1) it is essential to have a primitive element $ \alpha $ of $K$ and know all its conjugates (the roots of $ irr (\alpha, K / \Bbb{Q}) $, say $ \alpha = \alpha_1, \alpha_2 \cdot\cdot\cdot \alpha_n$.

2) Learn the different divisors $ m $ of $ n $, to avoid trivial subgroups keep only $ m \in \{2, \cdot\cdot\cdot, n-1 \} $.

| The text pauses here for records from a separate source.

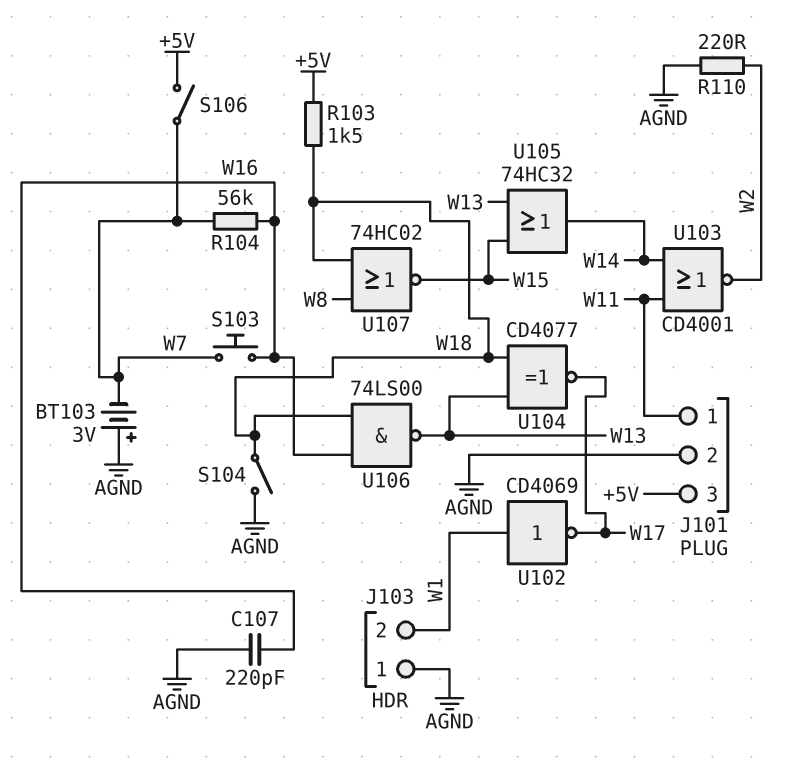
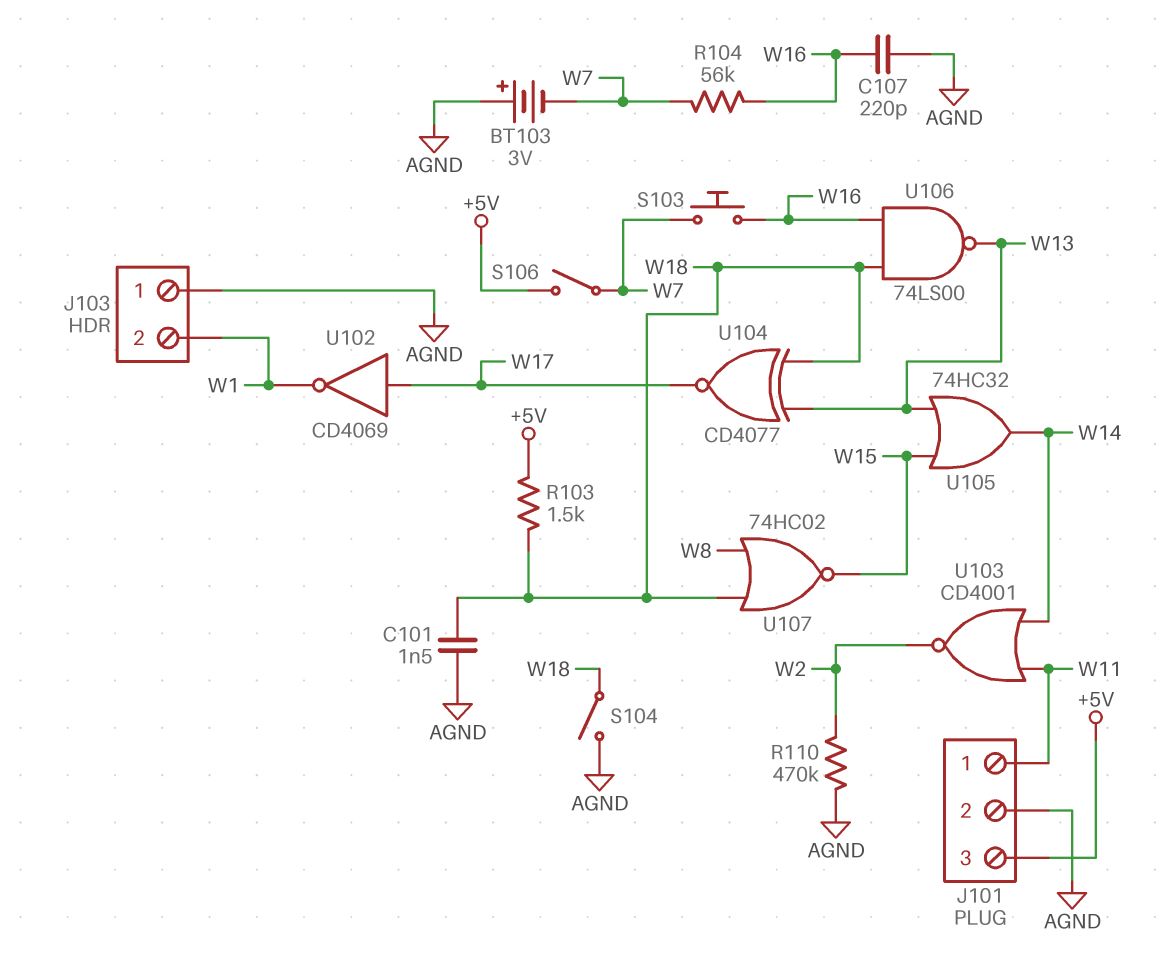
C101: none -> 1.5nF (AGND, W18)
R110: 220 (AGND, W2) -> 470k (AGND, W2)
U102: NOT CD4069 (in W1, out W17) -> NOT CD4069 (in W17, out W1)

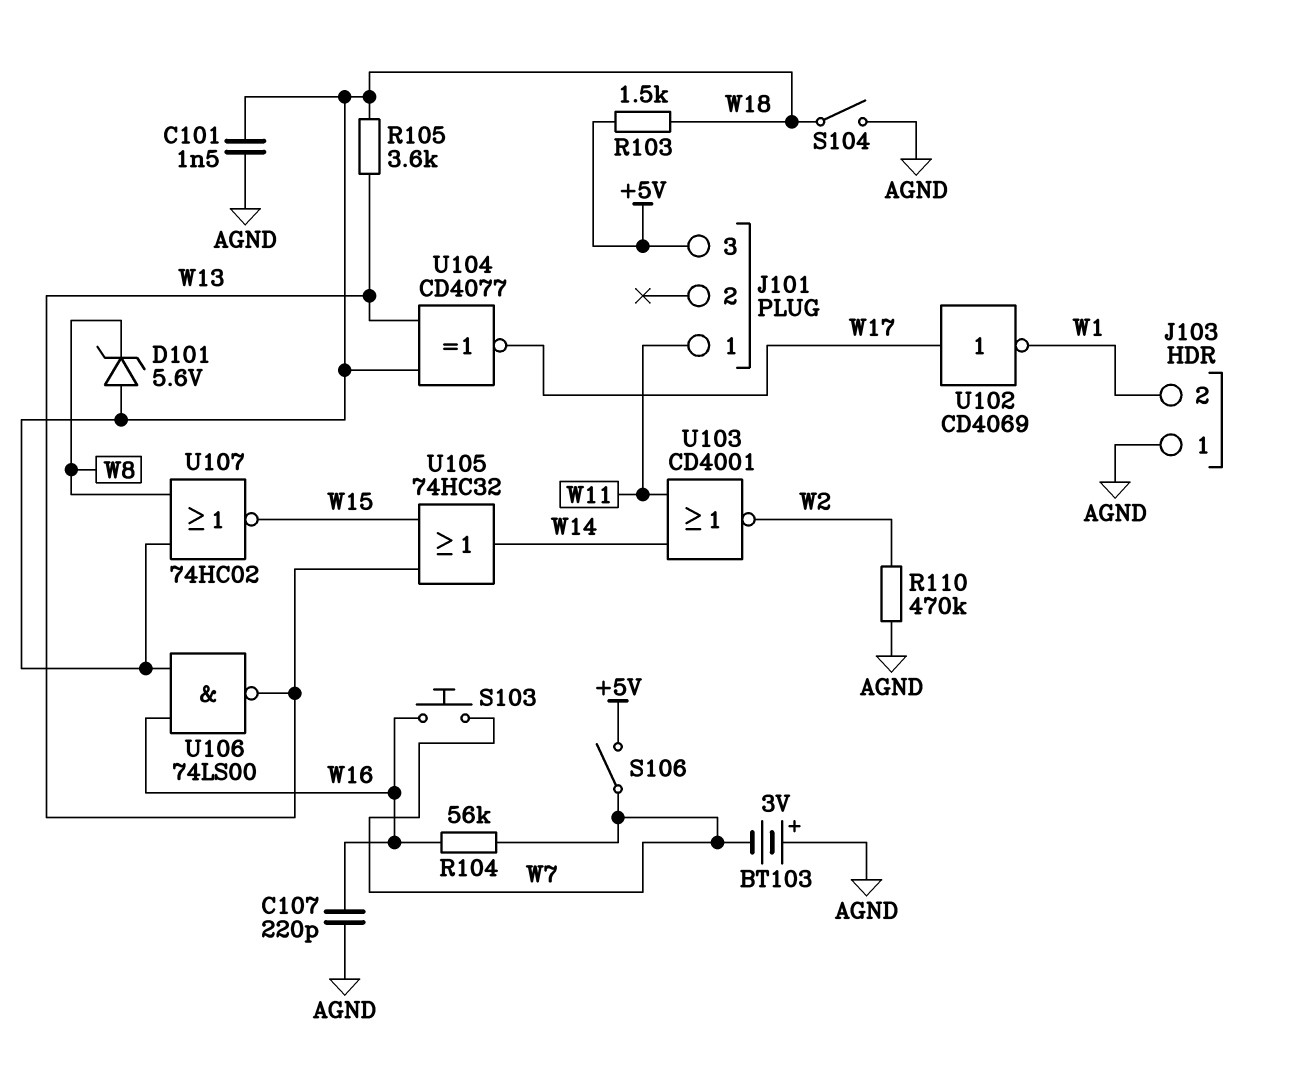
D101: none -> zener 5.6V (A W18, K W8)
J101 pin 2: AGND -> none
R105: none -> 3.6k (W13, W18)

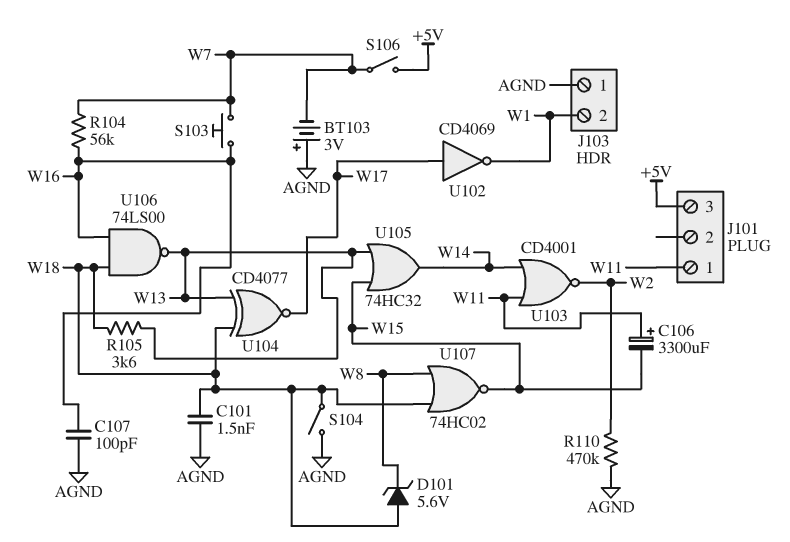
C106: none -> 3300uF (plus W11, minus W15)
C107: 220pF (AGND, W16) -> 100pF (AGND, W16)
R103: 1.5k (+5V, W18) -> none

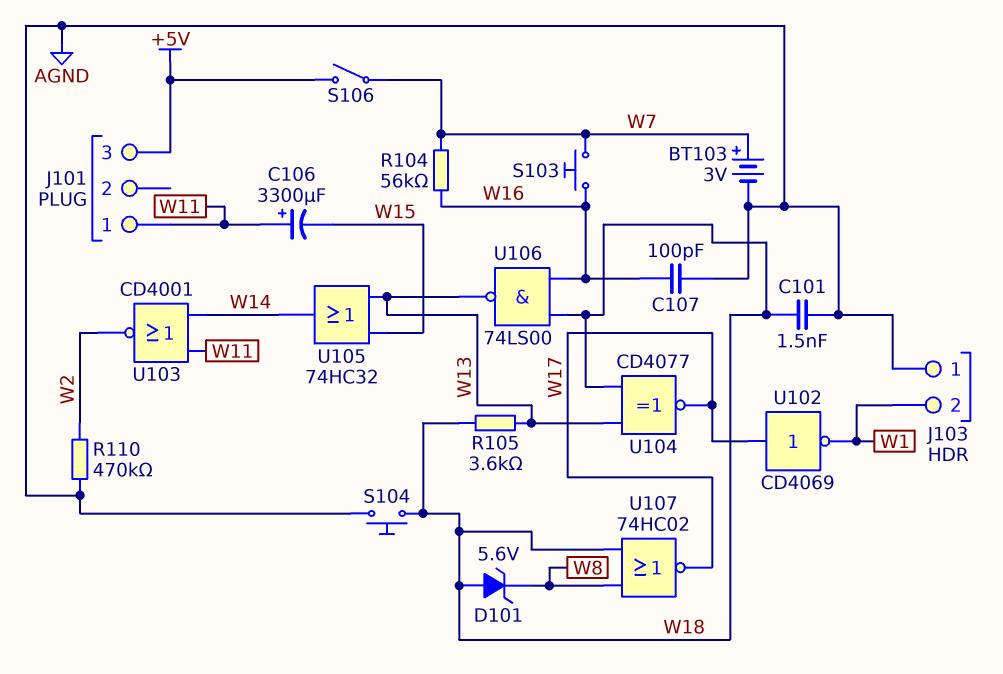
BT103: 3V (plus AGND, minus W7) -> 3V (plus W7, minus AGND)
S104: switch (AGND, W18) -> button (AGND, W18)
U107: NOR 74HC02 (in W8, in W18, out W15) -> NOR 74HC02 (in W8, in W18, out W17)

3) form the different product $P= (X- \alpha_1) (\prod(X -\alpha_{i_1}) \cdot\cdot\cdot (X -\alpha_{i_r}))$ with $ i_1 + \cdot\cdot\cdot+ i_r = m-1$ and $i_j\neq i_l)$ search the field generated by $\Bbb{Q }$ and the coefficients of the polynomial $P$ in 3)

4) The Galois correspondence determines the subgroups as required.

For the given example: a primitive element is $ ^4\sqrt{2} + i$, whose conjugates are in number $ 8$. Then the Galois group is of order 8, as we may see as compositor of the real extension $\Bbb{Q} (^4\sqrt{2})$ with $\Bbb{Q}(i)$. Moreover, he identifies with a transitive subgroup of $ S_4 $,that is a 2-Sylow of $S_4$, hence a dihedral group generated by a 4-cycle and a suitable transposition. In this stage we can lock to the classification list (Group Theory) and determined the sub groups of the dihedral group $D_4 = \{e, a, a^2, a^3,b, ab, ab^2, ab^3 \} $, there are:

sub-groups of order 4: $ \{e, a, a^2, a^3 \}, \{e, a^2, b, ba^2 \} , \{e, a^2, ba, ba^3 \} $ of index 2, so normal in $D_4$.

sub-groups of order 2: $ \{e, a^2 \}, \{e, b \}, \{e, ba\},\{e, ba^2\}, \{e,ba^3 \} $

others of order 1 and 8 are obvious.

so then if we need to determine the intermediate extensions, the Galois correspondence is applied after choosing well isomorphism between Galois group and D_4.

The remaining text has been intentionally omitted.